The French choreographer and dancer Lara Barsacq triumphs in Europe with a feminist revision of Diaghilev’s Ballets Russes. The one who was part of Batsheva – and whom Ohad Naharin encouraged to choreograph – debuts this week at the Mercat de les Flors with two pieces that arise from her concern to delve into choreographic archives and confront them with current events.
These January 25 and 26 he brings to the Barcelona theater La Grande Nymphe, a piece in which he questions the erotic view of the female body represented by Claude Debussy in Prélude à l’après-midi d’un faune (1894), when, Inspired by Mallarmé’s poem, it composes an erotic rhythm that responds to the coming and going of the nymph appearing and disappearing. An idea built by and for the male gaze.
That warm, dreamy and sensual afternoon that Nijinski made famous on stage a century ago, Barsacq now dances with Diaghilev’s troupe together with Marta Capaccioli, turning it into a hymn to the freedom of the body. How would you express yourself if you were alien to the atavistic sexual imagination?
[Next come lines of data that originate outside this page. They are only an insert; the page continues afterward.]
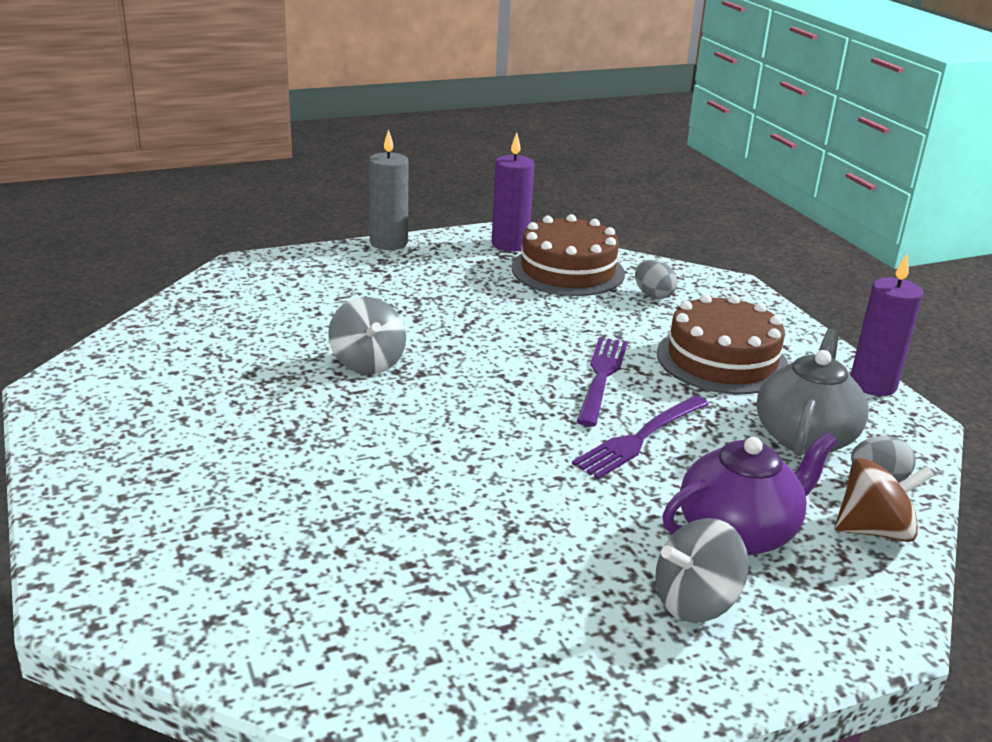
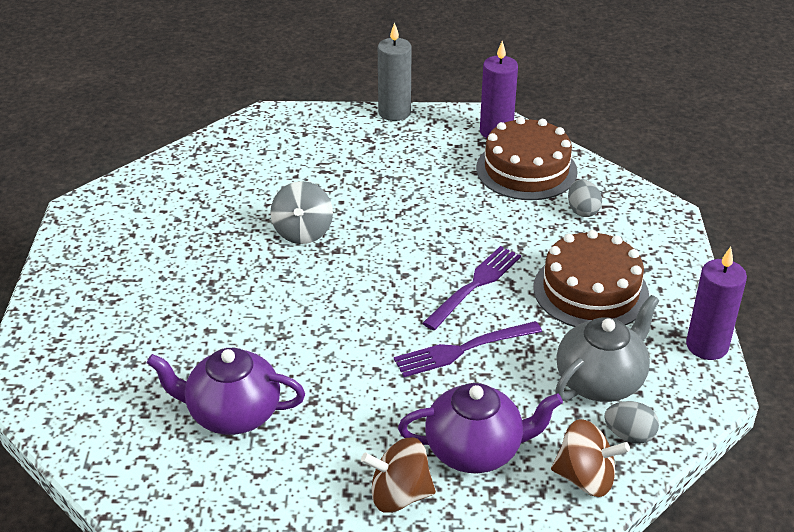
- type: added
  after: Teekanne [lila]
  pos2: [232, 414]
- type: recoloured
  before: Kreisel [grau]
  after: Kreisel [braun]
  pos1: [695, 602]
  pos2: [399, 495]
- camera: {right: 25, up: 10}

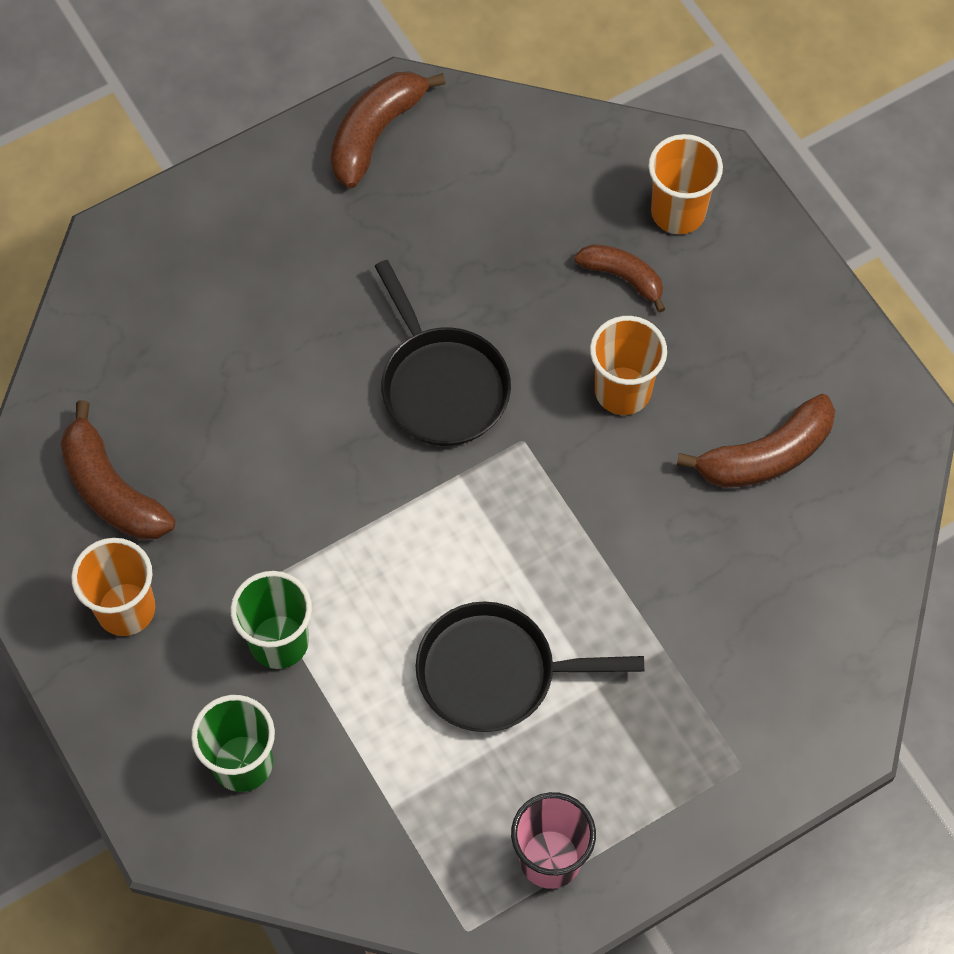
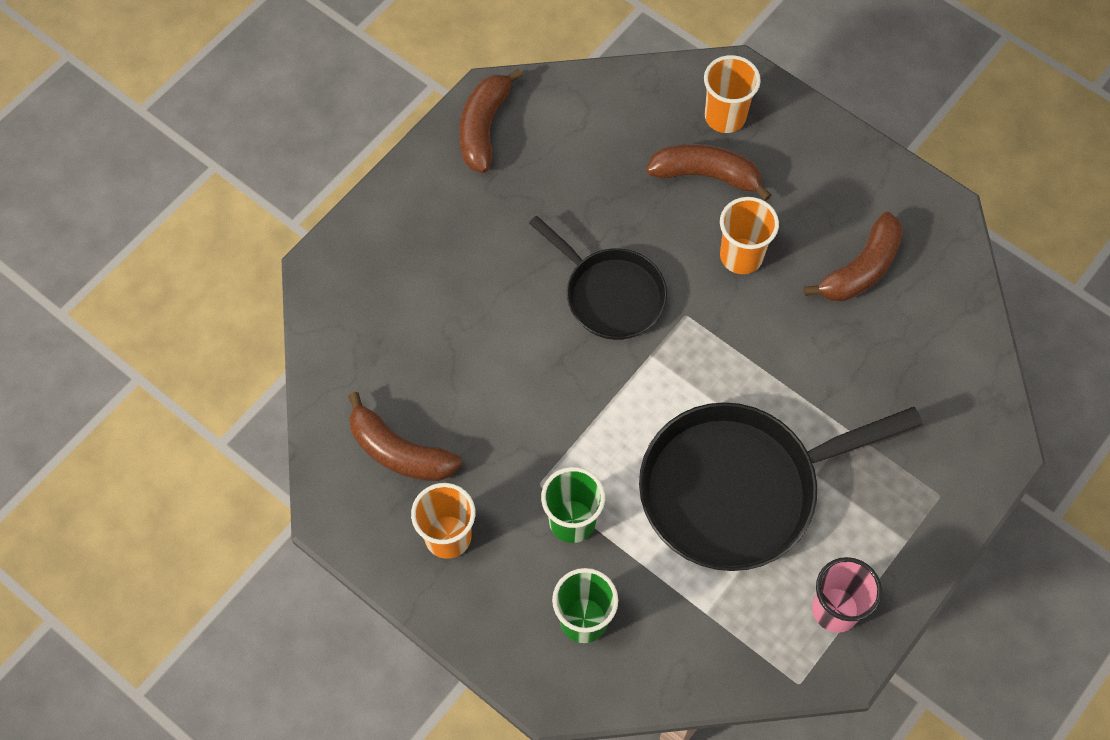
- type: resized
  before: Pfanne [schwarz]
  pos1: [495, 672]
  pos2: [738, 489]
  scale: 1.66
- type: resized
  before: Banane [braun]
  pos1: [623, 277]
  pos2: [706, 175]
  scale: 1.55
- camera: {right: -20, up: 0}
All this feminine appropriation of the Prelude, with the dance of the faun and the sensuality of the nymph, is produced with the electronic decomposition of Cate Hortl, which at times turns the score into something dark, until at the end a classical flute trio appears, harp and cello and perform the Debussy piece.
The French creator’s interest in Les Ballets Russes came from her paternal grandmother, whose uncle was Léon Bakst, a painter, decorator and costume designer for Diaghiev’s company. As a healing ritual and to say goodbye to her father, whom she had lost as a child, Barsacq presented Lost in Ballet Russes five years ago. There she investigated the avant-garde impudence of the dancer Ida Rubinstein, a provocateur from the early 20th century who stripped naked in Oscar Wilde’s Salomé. Barsacq says that she grew up seeing a poster with her effigy in the kitchen of her house. “These paintings made me dance!”, she has stated, about the pictographic archives in which she immersed herself.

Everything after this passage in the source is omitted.